Predicting SpaceX Rocket Landings: A Data Science Journey

January, 2024

Introduction

SpaceX has redefined aerospace economics with its reusable rocket system, achieving historic milestones that set it apart in the space industry. Since December 2010, SpaceX has been the only private company to return a spacecraft from low-Earth orbit. In 2024, it offers Falcon 9 rocket launches at a highly competitive price of approximately 67 million dollars per launch, a significant reduction compared to other providers. The closest competitor to the Falcon 9 in terms of payload capacity and market segment is ULA’s Atlas V rocket, which had a launch cost of approximately 115 million per launch. The primary factor behind these cost savings is the reusability of the Falcon 9’s first stage, which allows for refurbishment and relaunch at a fraction of traditional costs.

Project Goal

The primary objective was to develop a machine learning model capable of predicting Falcon 9 landing successes. Such a model could inform launch cost estimations and enhance mission planning, offering additional insights that could benefit other space organizations aiming to optimize their own rocket landings.

Successful Landings

Failed landings

Data Collection and Initial Analysis

This project leverages a comprehensive dataset of SpaceX missions to explore the potential of machine learning in predicting Falcon 9 landing success, providing insights into the factors influencing landing rates, such as payload mass, orbit type, and launch site location. By analyzing these elements, machine learning models can support more accurate cost estimations, mission planning, and optimized launch operations, offering a deeper understanding of SpaceX’s competitive advantage in the space sector.

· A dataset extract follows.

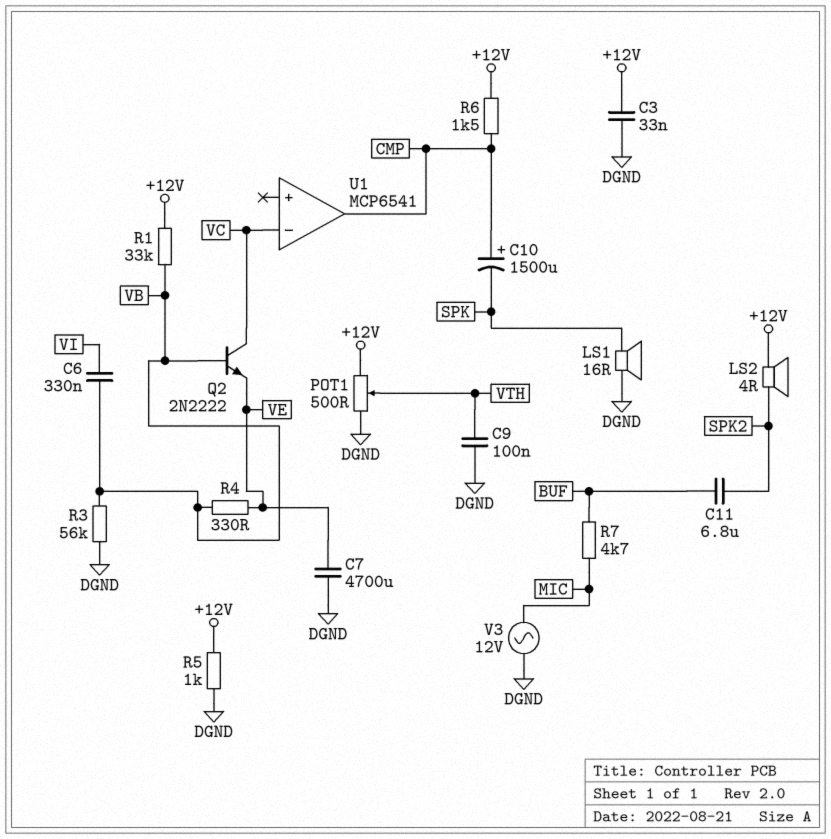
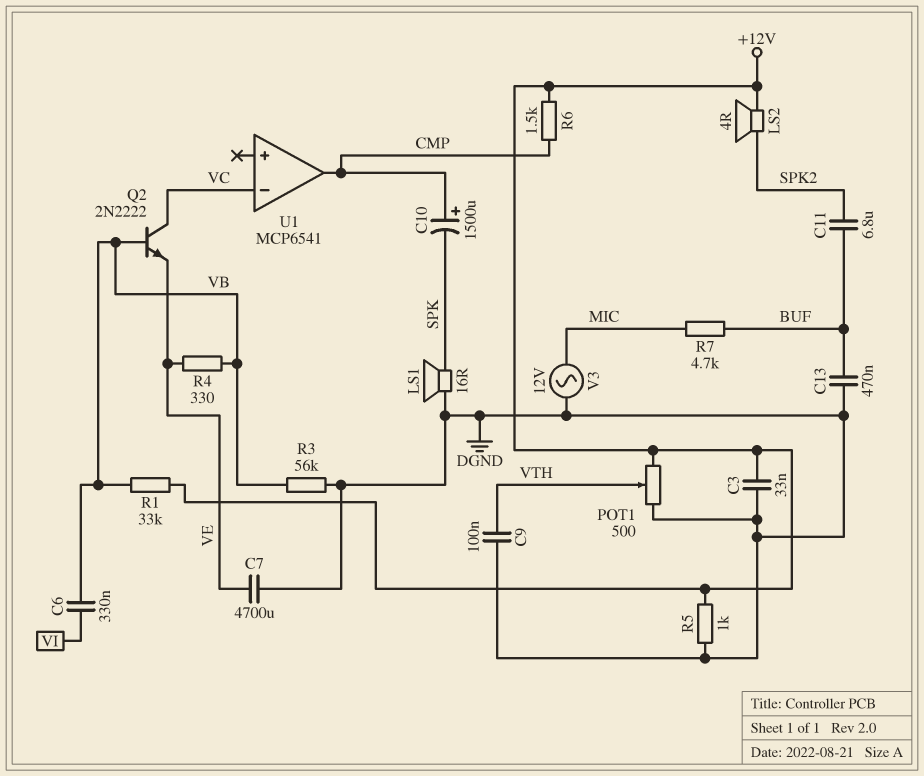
C13: none -> 470nF (BUF, DGND)

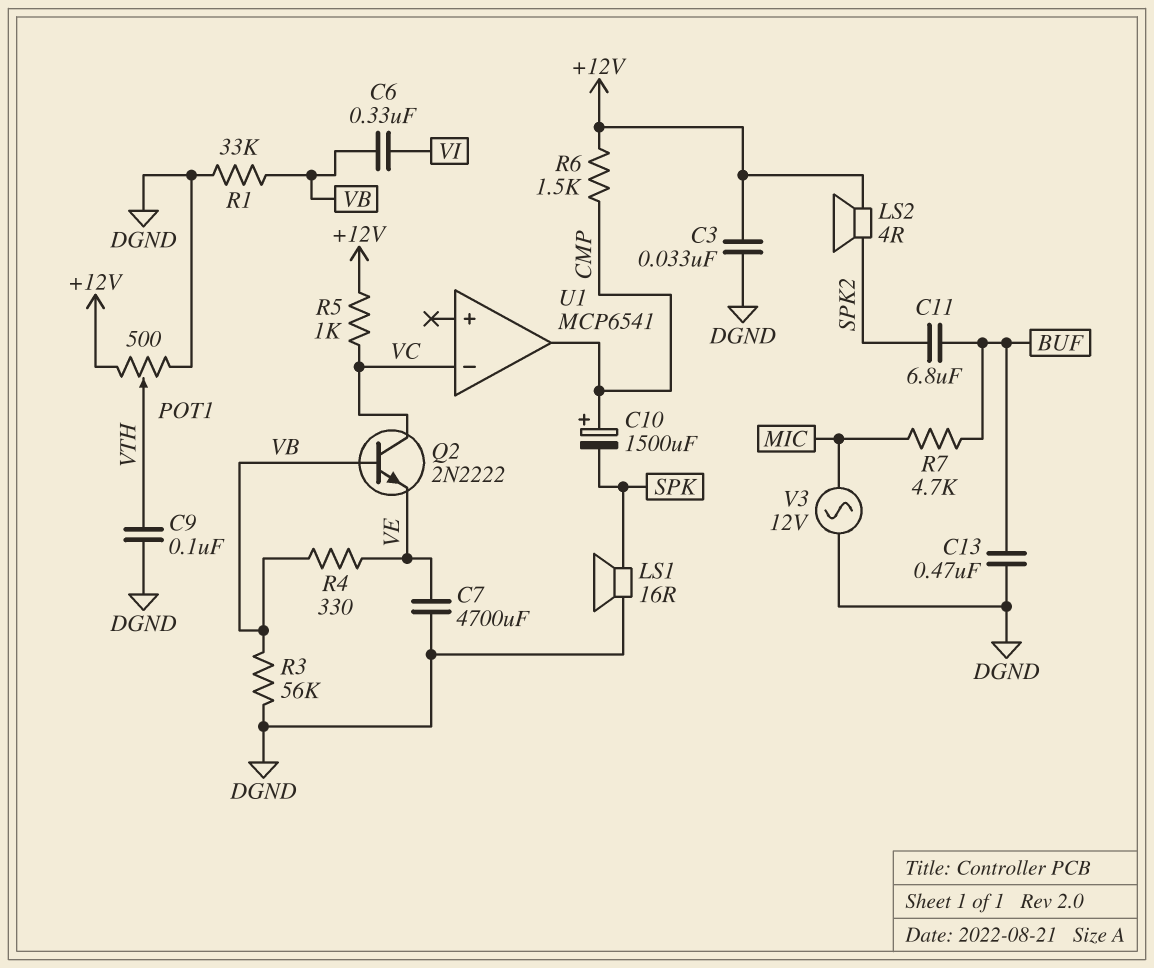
R1: 33k (+12V, VB) -> 33k (DGND, VB)
R5: 1k (+12V, DGND) -> 1k (+12V, VC)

The analysis used launch data from two main sources:

Historical Data (2010-2020): Launch data from SpaceX’s history was obtained from existing datasets.
Recent Launches (2020-present): Supplemented with web scraping from Wikipedia using BeautifulSoup4.

Exploratory analysis identified several key patterns:

Launch Sites: Cape Canaveral Space Force Station (CCSFS) had the highest number of successful launches, while Kennedy Space Center (KSC) and Vandenberg Space Force Base (VSFB) showed the highest success rates at 77%.
Payload Mass: The highest success rates were observed in launches with payloads between 9,000-16,000 kg.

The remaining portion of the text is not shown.